John Scofield settles in no particular mode for too long. He sounds as comfortable in R&B, funk and country as he does in bebop, rock and fusion. He impresses even more for his ability to wield an instantly recognizable guitar tone and sense of phrasing that prevents him from becoming an anonymous chameleon.
“It’s never been a conscious thing,” he replies when asked how he developed such a wide musical appreciation. “I was never a jazz snob,” he says before citing B.B. King as one of his earliest idols and explaining that he grew up listening mostly to ’60s soul. “When I got into jazz, it became my passion, but the other stuff never went away.”

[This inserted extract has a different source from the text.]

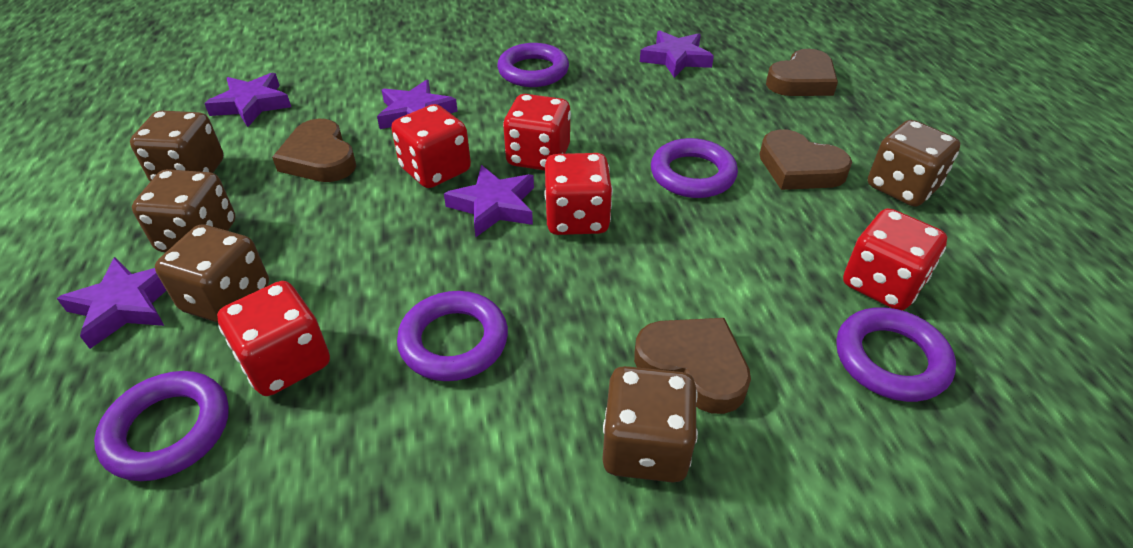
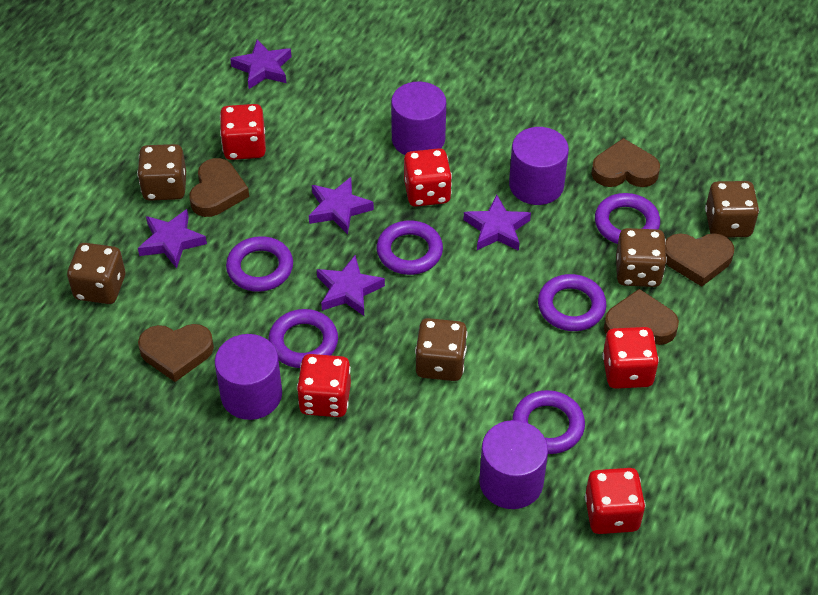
brown heart: 4 -> 5
purple cylinder: 0 -> 4
purple ring: 5 -> 6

Despite Scofield’s distinguished three-decade-deep discography, he delivers his most captivating, quintessential date yet with This Meets That (EmArcy), on which he argues that his catholic music tastes coalesce into a greater whole like never before. “It’s my musical world, all existing together,” he explains. “What unifies it all is that all of the tunes swing. We’re not going from one bag to another.”
Cohesion and swing certainly play vital roles This Meets That, regardless of whether Scofield is strumming out the back-porch melody of Charlie Rich’s “Behind Closed Doors,” summoning teen spirit on the New Orleans-inflected makeover of the Rolling Stones’ “Satisfaction,” or delving deep into modern bop on “Memorette.” His accord with electric bassist Steve Swallow and drummer Bill Stewart also sparks the disc’s emotional immediacy and vitality. “This trio can touch upon all the aspects that I want to play,” Scofield boasts.
Scofield formed this trio in the mid-’90s, when Swallow and Stewart provided the rhythmic engine for I Can See Your House from Here, Scofield’s 1993 Blue Note duet disc with Pat Metheny. Three years later, Scofield enlisted them for Quiet (Verve) and later on 2004’s live date, En Route (Verve). Outside that formidable triangle, Scofield had developed chemistry with the two separately. He first played with Stewart in 1989 in a quartet with Joe Lovano. His history with Swallow goes back way further, to 1973, when Scofield arrived in Boston to attend Berklee College of Music.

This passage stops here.